MAX_SOURCE_LEN = 512
MAX_TARGET_LEN = 64
SEED = 42

In [12]:
import transformers
print(transformers.__version__)

5.1.0


In [13]:
!pip -q install -U transformers accelerate

## STEP 1.2

Loading SAMSum Dataset, Confirming Splits

In [14]:
ds = load_dataset("knkarthick/samsum")
print(ds)
print("Train:", len(ds["train"]), "Val:", len(ds["validation"]), "Test:", len(ds["test"]))

DatasetDict({
    train: Dataset({
        features: ['id', 'dialogue', 'summary'],
        num_rows: 14731
    })
    validation: Dataset({
        features: ['id', 'dialogue', 'summary'],
        num_rows: 818
    })
    test: Dataset({
        features: ['id', 'dialogue', 'summary'],
        num_rows: 819
    })
})
Train: 14731 Val: 818 Test: 819


## STEP 1.3

Check Point

In [15]:
from transformers import AutoTokenizer
tok_tmp = AutoTokenizer.from_pretrained(MODEL_NAME)

def token_len(text):
    return len(tok_tmp(text, truncation=False, add_special_tokens=True)["input_ids"])

sample = ds["train"].shuffle(seed=SEED).select(range(500))
dialog_lens = [token_len(x["dialogue"]) for x in sample]
sum_lens = [token_len(x["summary"]) for x in sample]

print("Dialogue token lengths (500 sample):",
      "median =", int(np.median(dialog_lens)),
      "p95 =", int(np.percentile(dialog_lens, 95)),
      "max =", int(np.max(dialog_lens)))

print("Summary token lengths (500 sample):",
      "median =", int(np.median(sum_lens)),
      "p95 =", int(np.percentile(sum_lens, 95)),
      "max =", int(np.max(sum_lens)))


Dialogue token lengths (500 sample): median = 120 p95 = 367 max = 809
Summary token lengths (500 sample): median = 24 p95 = 57 max = 78


## STEP 2.0

Loading Tokenizer and Model

In [16]:
tokenizer = AutoTokenizer.from_pretrained(MODEL_NAME)
model = AutoModelForSeq2SeqLM.from_pretrained(MODEL_NAME)
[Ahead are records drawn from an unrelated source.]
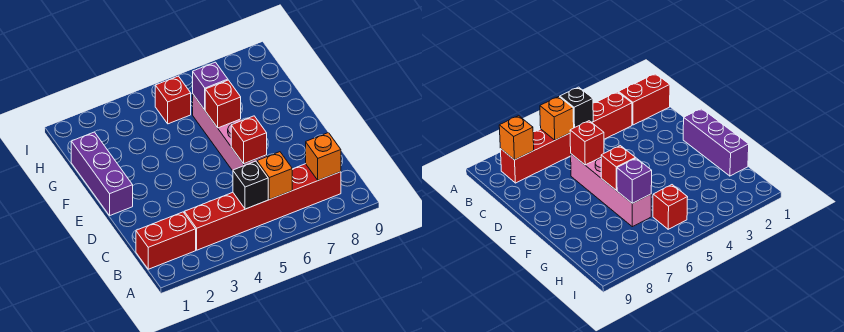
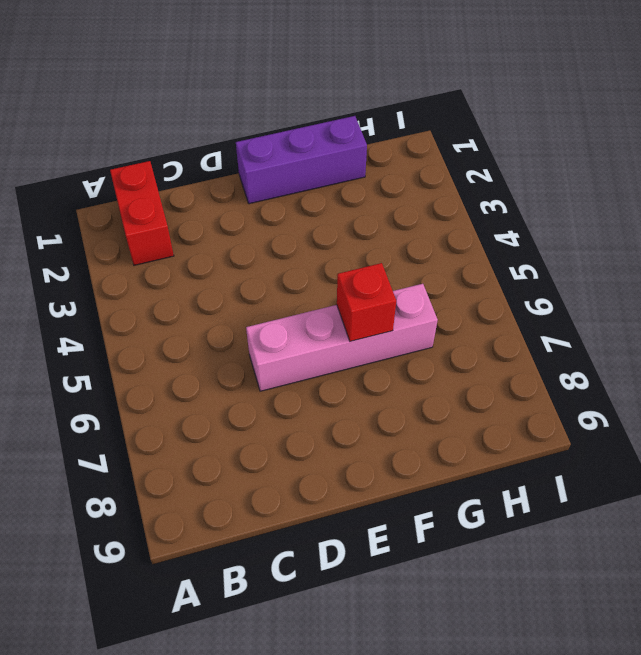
none -> red brick B3:B8 level 1
none -> red brick H5 level 1

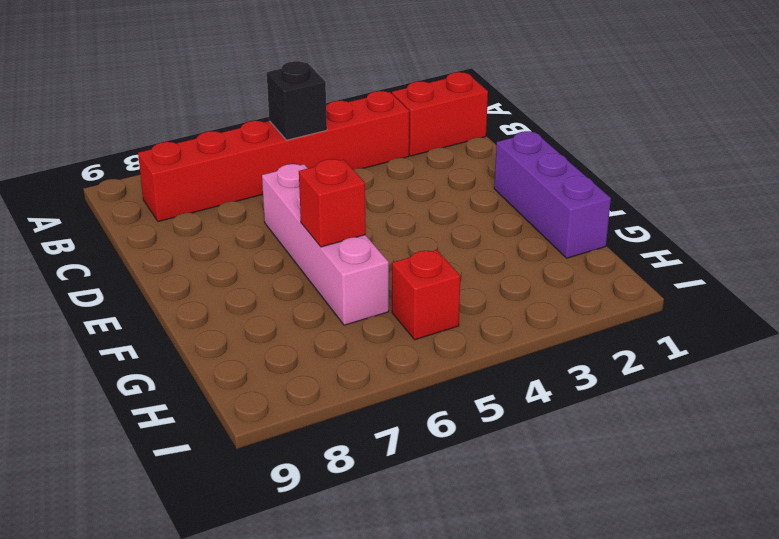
none -> orange brick B6 level 2
none -> orange brick B8 level 2

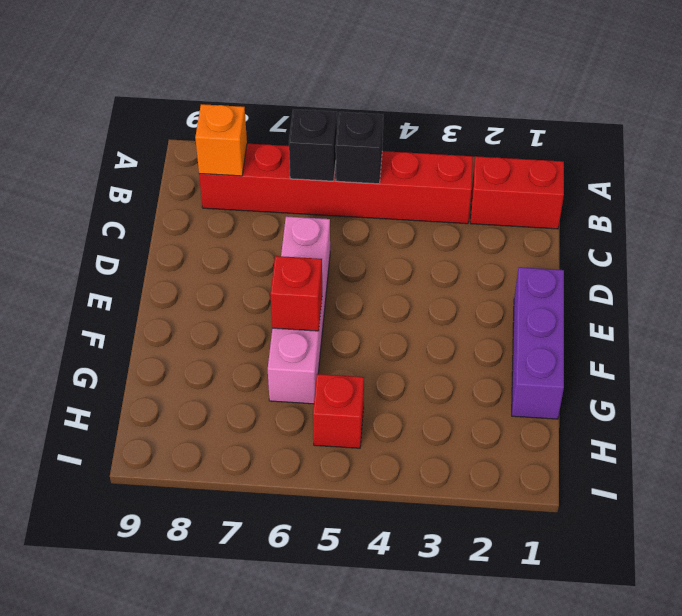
black brick B6 level 2 -> orange brick B6 level 2
none -> red brick D6 level 2
none -> purple brick G6 level 2

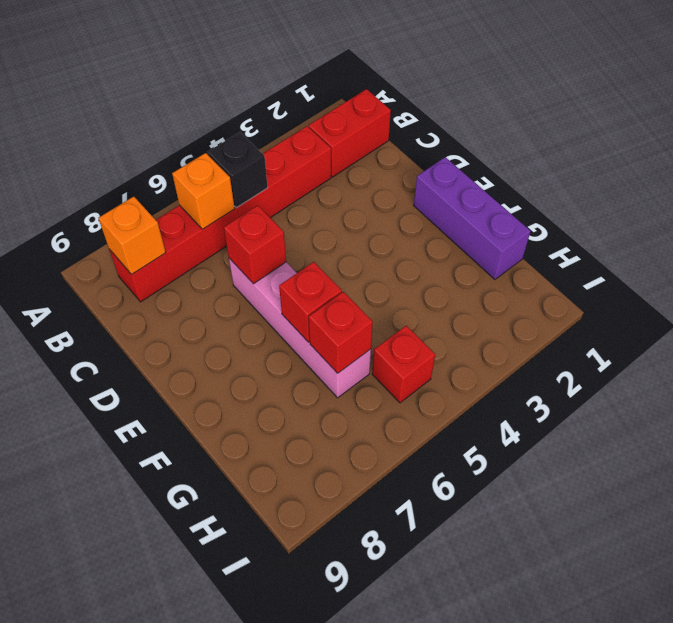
red brick G6 level 2 -> purple brick G6 level 2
Loading weights:   0%|          | 0/259 [00:00<?, ?it/s]

## STEP 2.1

Preprocessing, Tokenizing (static padding + '-100' label masking)

In [17]:
def preprocess(batch):
  inputs = batch["dialogue"]
  targets = batch["summary"]

  model_inputs = tokenizer(
      inputs,
      max_length=MAX_SOURCE_LEN,
      truncation=True,
      padding="max_length",
  )

  labels = tokenizer(
      text_target=targets,
      max_length=MAX_TARGET_LEN,
      truncation=True,
      padding="max_length",
  )["input_ids"]

  labels = [
      [(tok if tok != tokenizer.pad_token_id else -100) for tok in seq]
      for seq in labels
  ]
  model_inputs["labels"] = labels
  return model_inputs

tokenized = ds.map(preprocess, batched=True, remove_columns=ds["train"].column_names)
tokenized

Map:   0%|          | 0/14731 [00:00<?, ? examples/s]

Map:   0%|          | 0/818 [00:00<?, ? examples/s]

Map:   0%|          | 0/819 [00:00<?, ? examples/s]

DatasetDict({
    train: Dataset({
        features: ['input_ids', 'attention_mask', 'labels'],
        num_rows: 14731
    })
    validation: Dataset({
        features: ['input_ids', 'attention_mask', 'labels'],
        num_rows: 818
    })
    test: Dataset({
        features: ['input_ids', 'attention_mask', 'labels'],
        num_rows: 819
    })
})

## Step 2.2

Confirming -100 Masking

In [18]:
i = 0
print("Example dialogue:\n", ds["train"][i]["dialogue"][:300], "...\n")
print("Example summary:\n", ds["train"][i]["summary"], "\n")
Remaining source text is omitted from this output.